Some forms of love last forever.

Sunday, October 9, 2016

Logic Versus Emotion

In the past, we have discussed logic and emotion as they pertain to making decisions and reached the conclusion that they balanced. NPR has recently broadcast, and various scientific communities have published, stating that emotion trumps logic. Humans are social, they contract with each other socially. They tend not to listen to a third person trying to correct something based on logic.

And when emotion is amped up, how will it affect your protagonists? Let’s take the case of exercise or sports (and there many more positive emotional situations). If the hero and heroine are finishing off a tennis match, dancing or walking out of an aerobics class, they are because of endorphins, more social, more bonded to each other. Whatever attraction there was is greater in these situations. If you write this type of scene, you may want to explore what happens to the wannabe or actual couple when they are down off their endorphin highs. How they progress, where does logic help them make decisions to move forward?

It is useful to note that heightened endorphin situations lead to sex and declarations of love. It’s hardly anything you need explain, but may want to, because not everybody gets it. I have to stop writing now, so I won’t be late for Zumba.

Sunday, October 2, 2016

Are Rich and Columbia getting married?


Rich and Columbia were lovers. They were engaged. Rich started exhibiting strange behaviors or red flags. Columbia thought he had put his prejudices behind him. I know, romances don’t usually start after a promise to marry, so let’s call this one a possible tragedy.

The trouble started when Rich complained about Columbia, a gorgeous Hispanic woman, gaining a bit of weight. He professed his love for her was based on her wit, smarts, heart, and yes, her looks. But she still looked very good. She felt ashamed and tried to live up to his wishes and was winning the battle, in spite of being influenced now by a negative image of herself.
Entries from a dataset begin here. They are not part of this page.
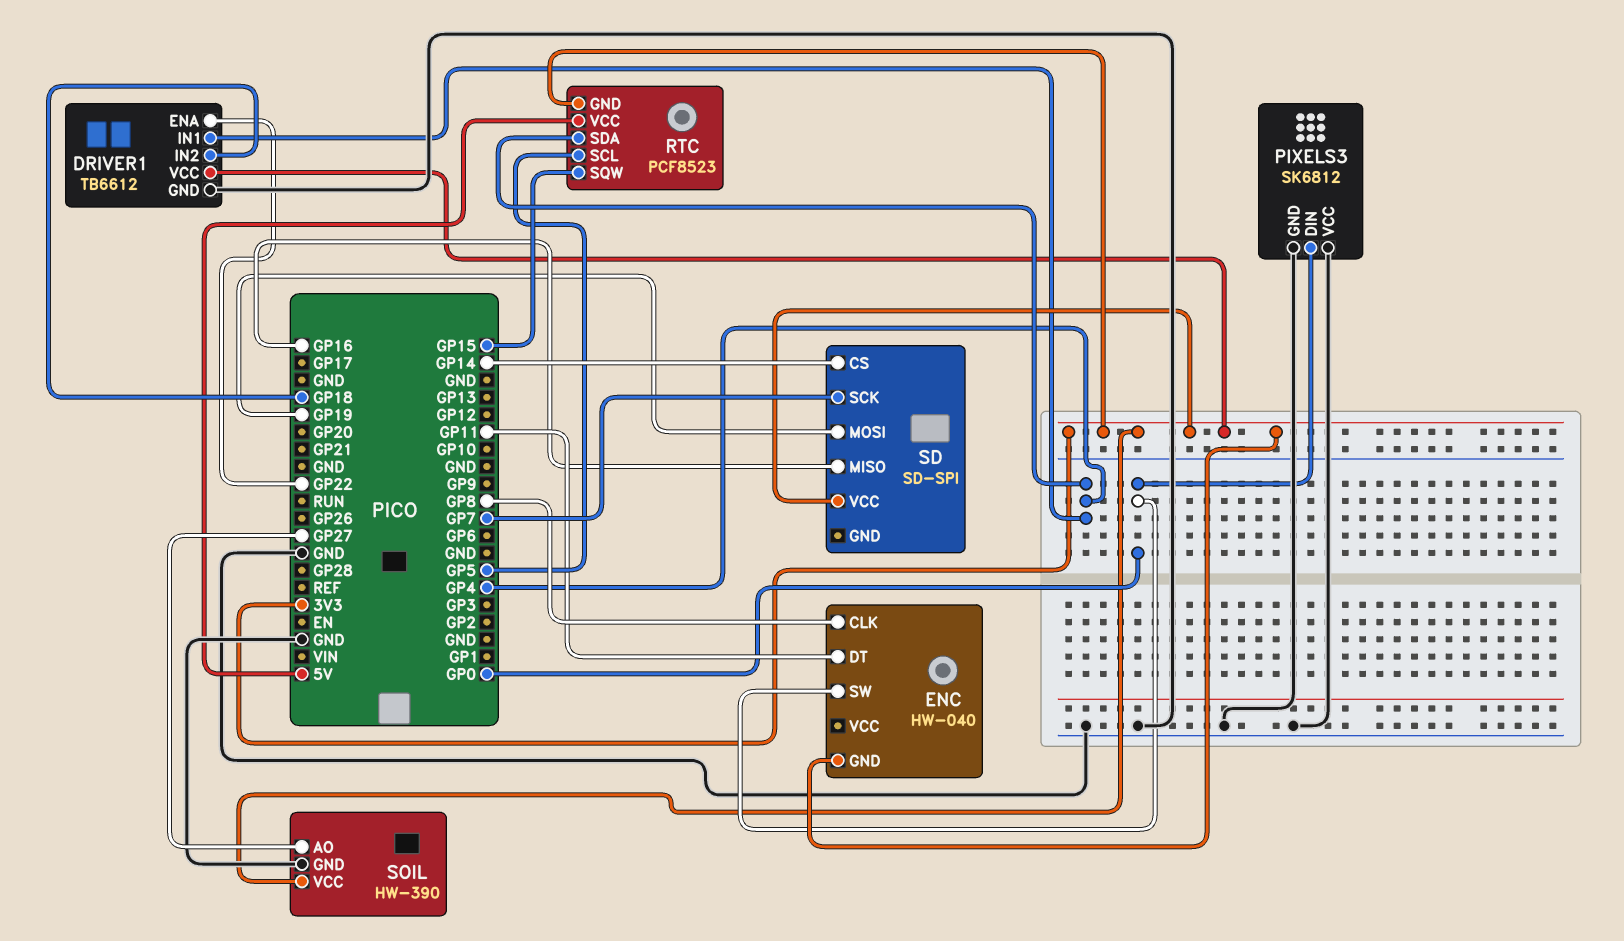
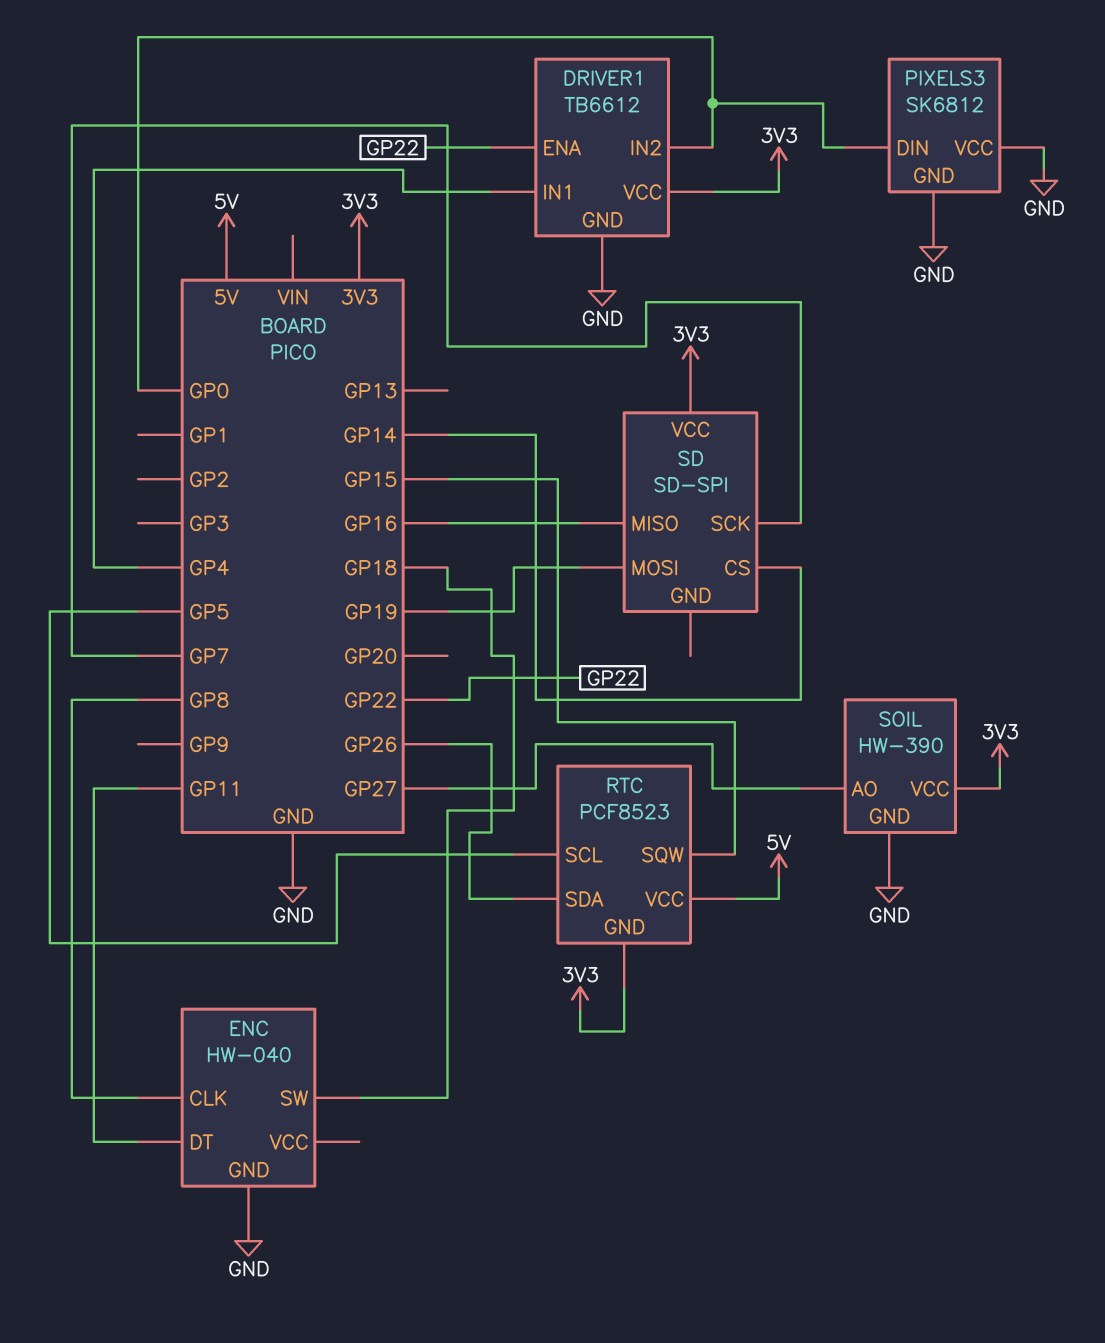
DRIVER1 pin IN2: GP18 -> GP0
ENC pin GND: 3V3 -> GND
ENC pin SW: GP0 -> GP18
RTC pin SDA: GP4 -> GP26

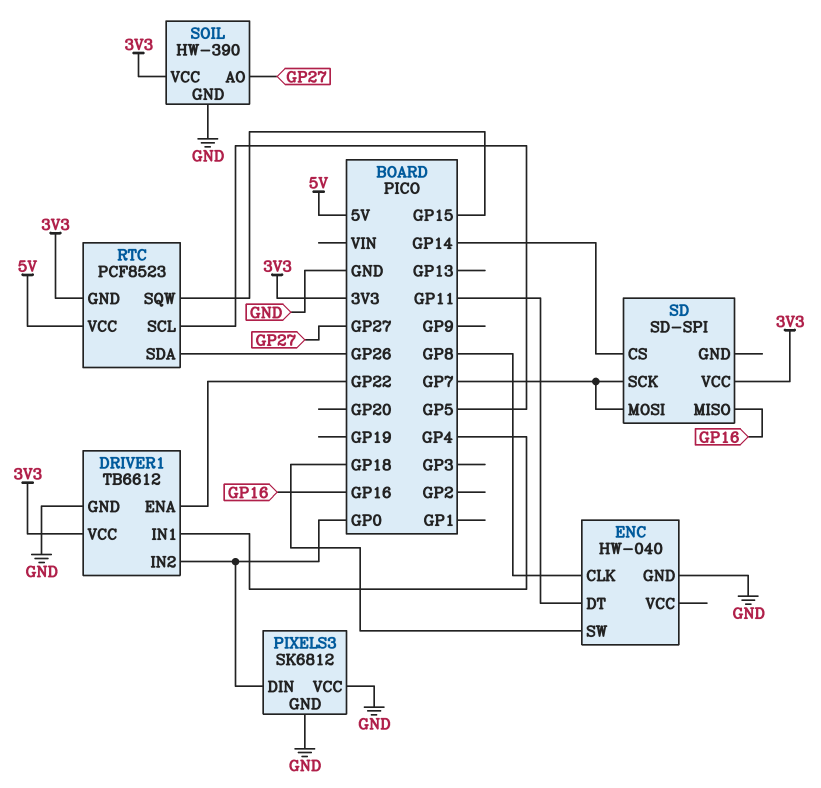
SD pin MOSI: GP19 -> GP7

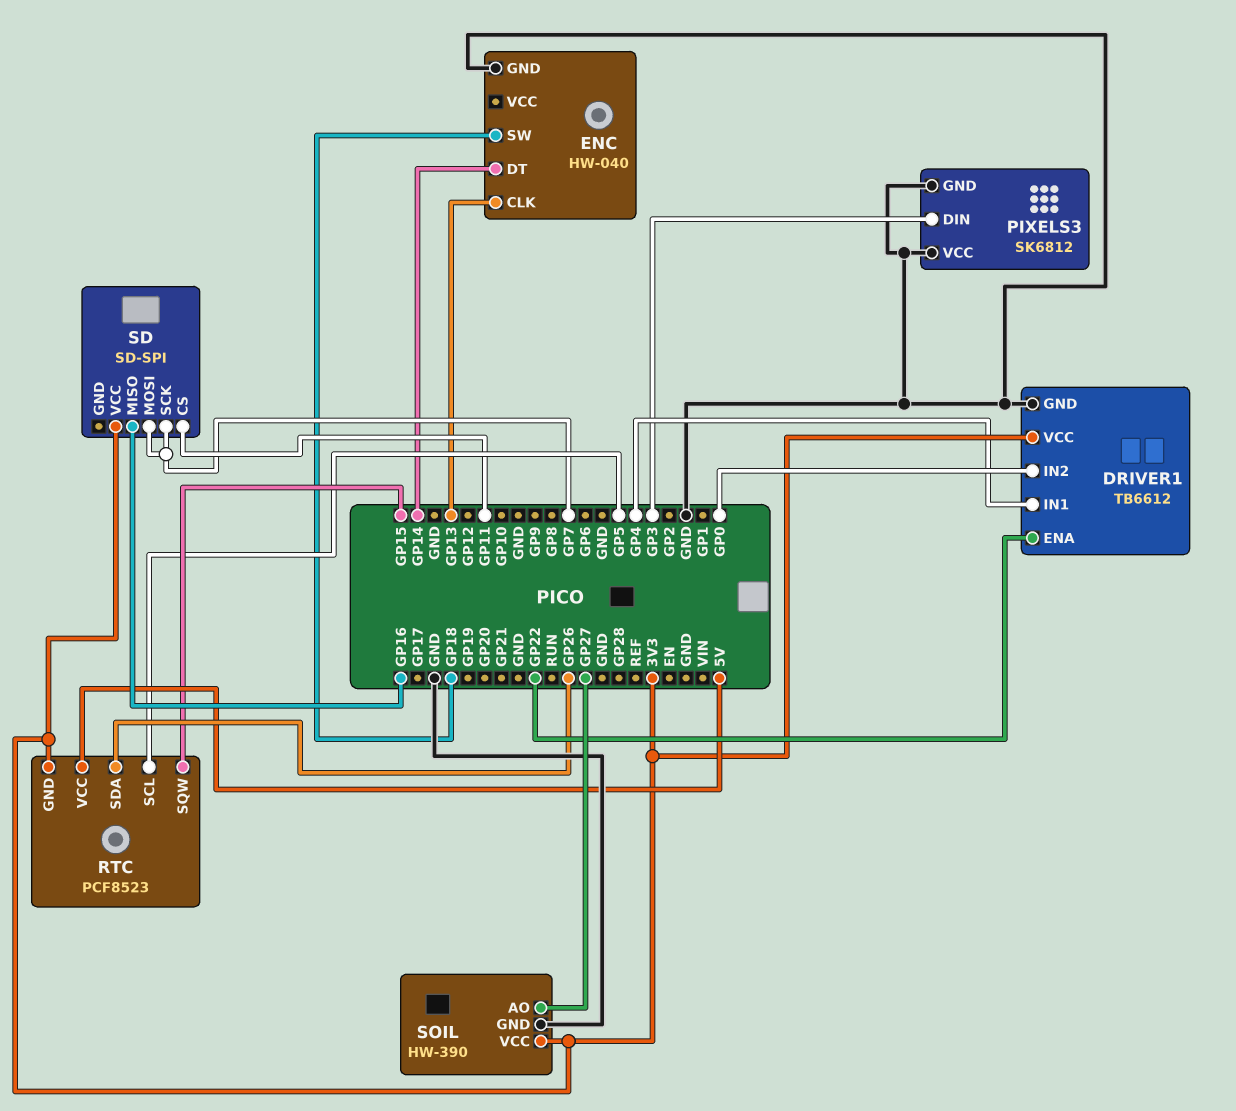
ENC pin CLK: GP8 -> GP13
ENC pin DT: GP11 -> GP14
PIXELS3 pin DIN: GP0 -> GP3
SD pin CS: GP14 -> GP11

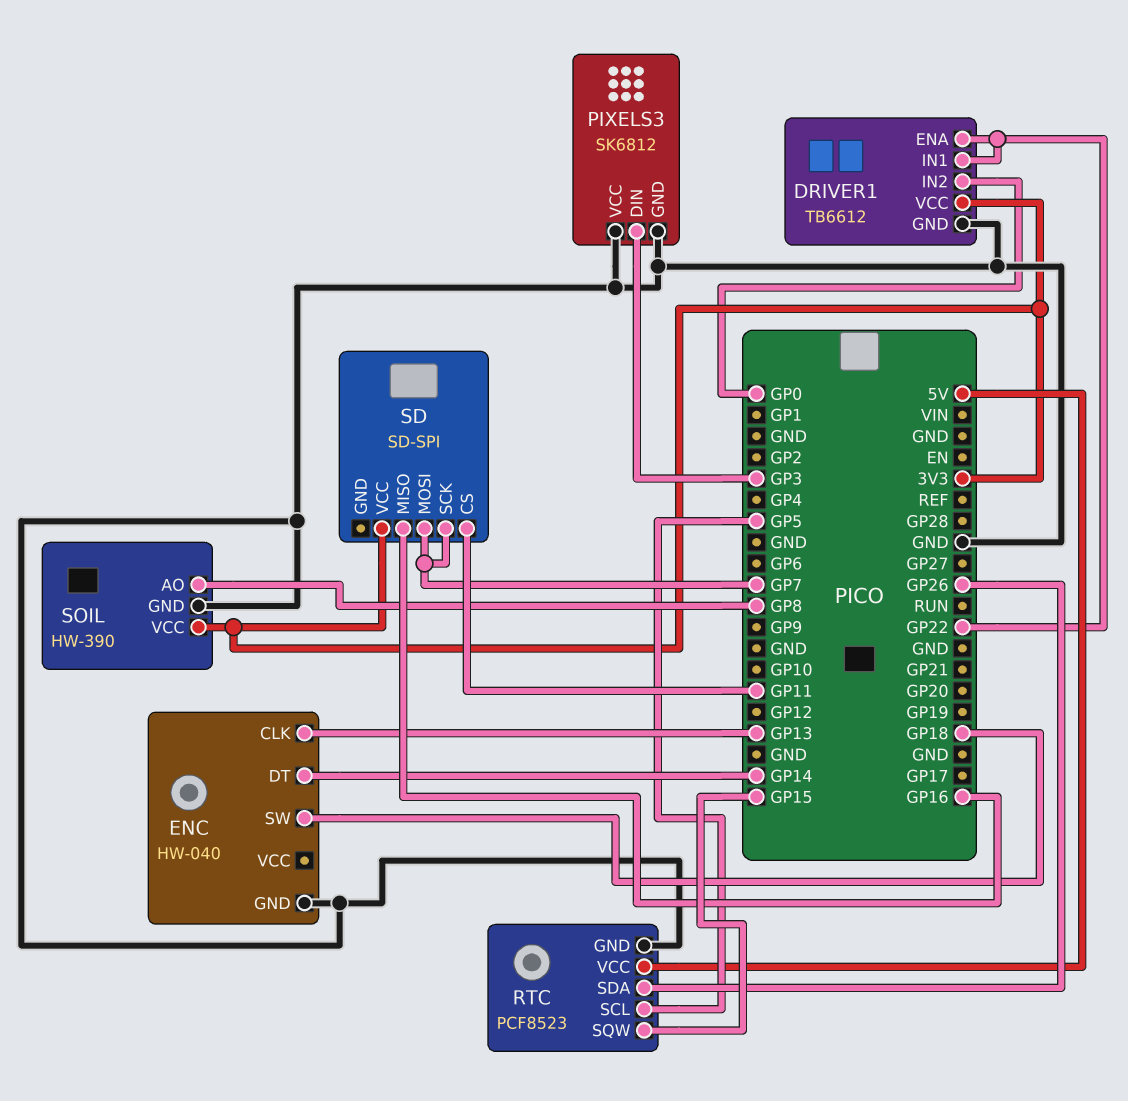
DRIVER1 pin IN1: GP4 -> GP22
RTC pin GND: 3V3 -> GND
SOIL pin AO: GP27 -> GP8

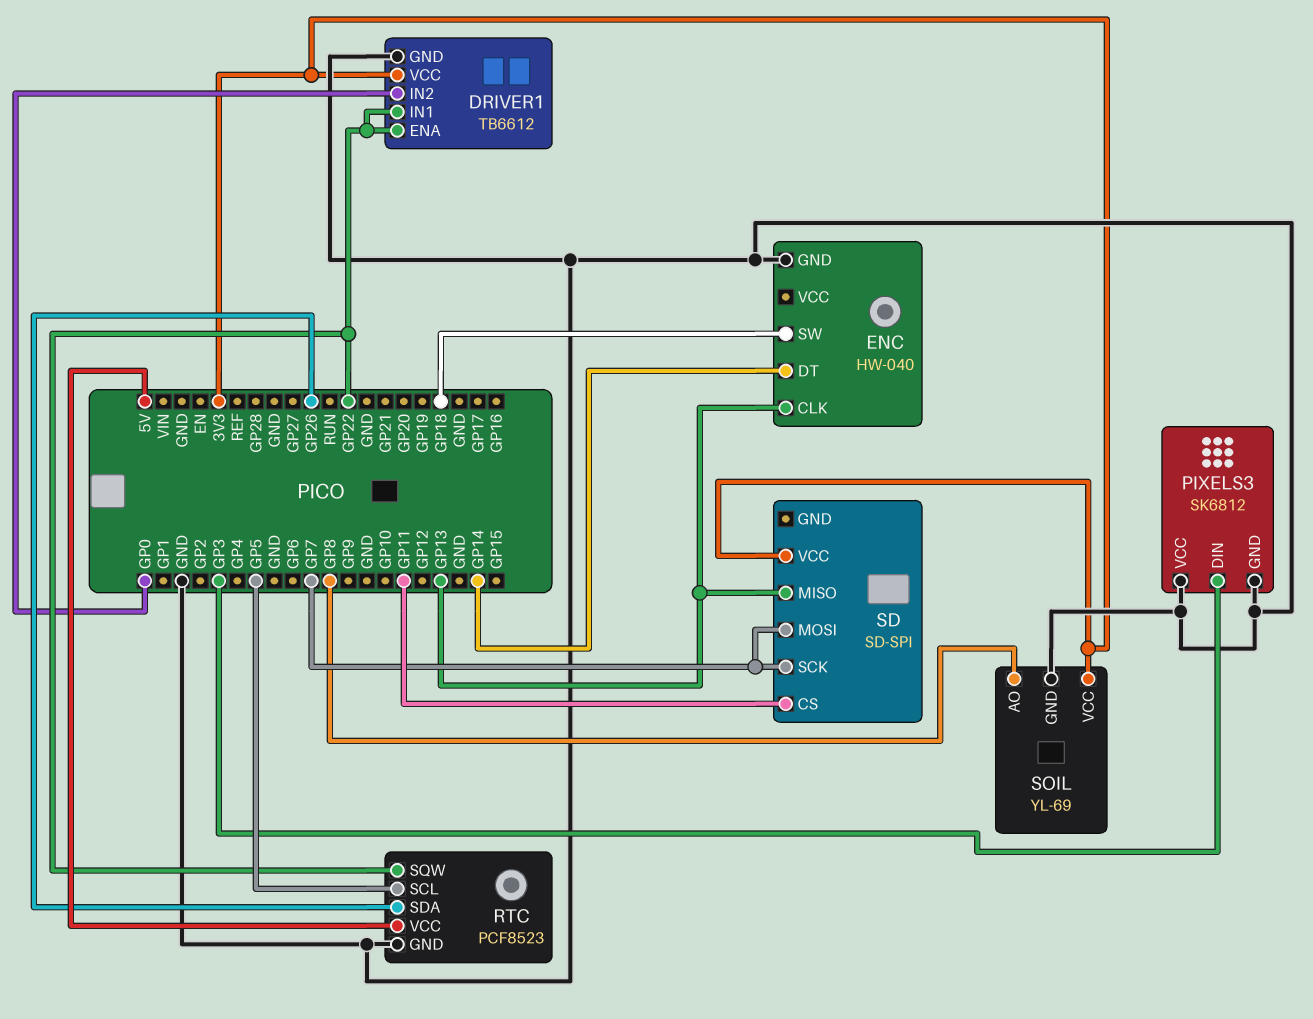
RTC pin SQW: GP15 -> GP22
SD pin MISO: GP16 -> GP13
SOIL: HW-390 -> YL-69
Rich’s pat phrase when pressed scared her, “He/she/they deserve it.” Columbia, a judge, heard this in court all the time when a physical or mental abuser would try to defend himself. She wondered how she could have missed the obvious signs that first showed as simple, driven to succeed, banter. She knew there was a fine line between success at work and ignoring ethical standards. She had at times struggled herself with knotty issues. But her faith and common sense always brought her back to the golden rule. He even suggested she couldn’t be fair because of her heritage. He Apologized,, but she was rapidly becoming completely disenchanted.

Then he started to complain about minorities of all types in an unending stream of insults. Talk about fatal flaws. Can Rich reform and really love Columbia, would anybody care at this point? Yes, Rich had many friends. They still cared, thought he could be saved. Wished him well. Will he change? Will he love her? You decide.

Sunday, September 25, 2016

Your Hero is a Genius

Einstein said, Genius is …“regard(ing) old questions from a new angle.” Genius is not a know-it-all but a see-it-all. A true genius makes our lives more difficult, more unsettled. Said another way, it is not easy to change when a genius takes us down a different and new path. Think of how tidy the world was before Darwin. So we evolve.

In writing your hero as a genius be mindful of him earning it, and, of course, we as writers must show the process. Now, that’s tough, because change in a work of fiction must be believable and dramatic. Is your genius hero hard to live with because he is so focused on his creation [picture Doctor Frankenstein]? Must the heroine make him give up his contribution to humanity to love her? No, she should be a good partner and help. Even a genius can learn that one-plus-one is way more than two.

A heroine can be blessed with the same problem (genius). It’s all in how you decide to structure your conflict and characterizations.

The smartest person I had ever met was a secretarial school drop out [to be sung to Beauty School Drop Out], couldn’t do math unless it was home finances, and was “just” a mom. She seemed to read minds and mend hearts as if dispensing miracles. Her reaction time (quick wit & observations) was beyond scary. Say anything and it would be translated into what you really meant. She’d see what was missing from the equation or problem while the rest of us didn’t know we had an equation or a problem. I’m not talking male-female interactions exclusively. Her empathy for another human being gave her an EQ (and I suggest IQ) too high to measure. That’s the point of life, isn’t it? Love at work.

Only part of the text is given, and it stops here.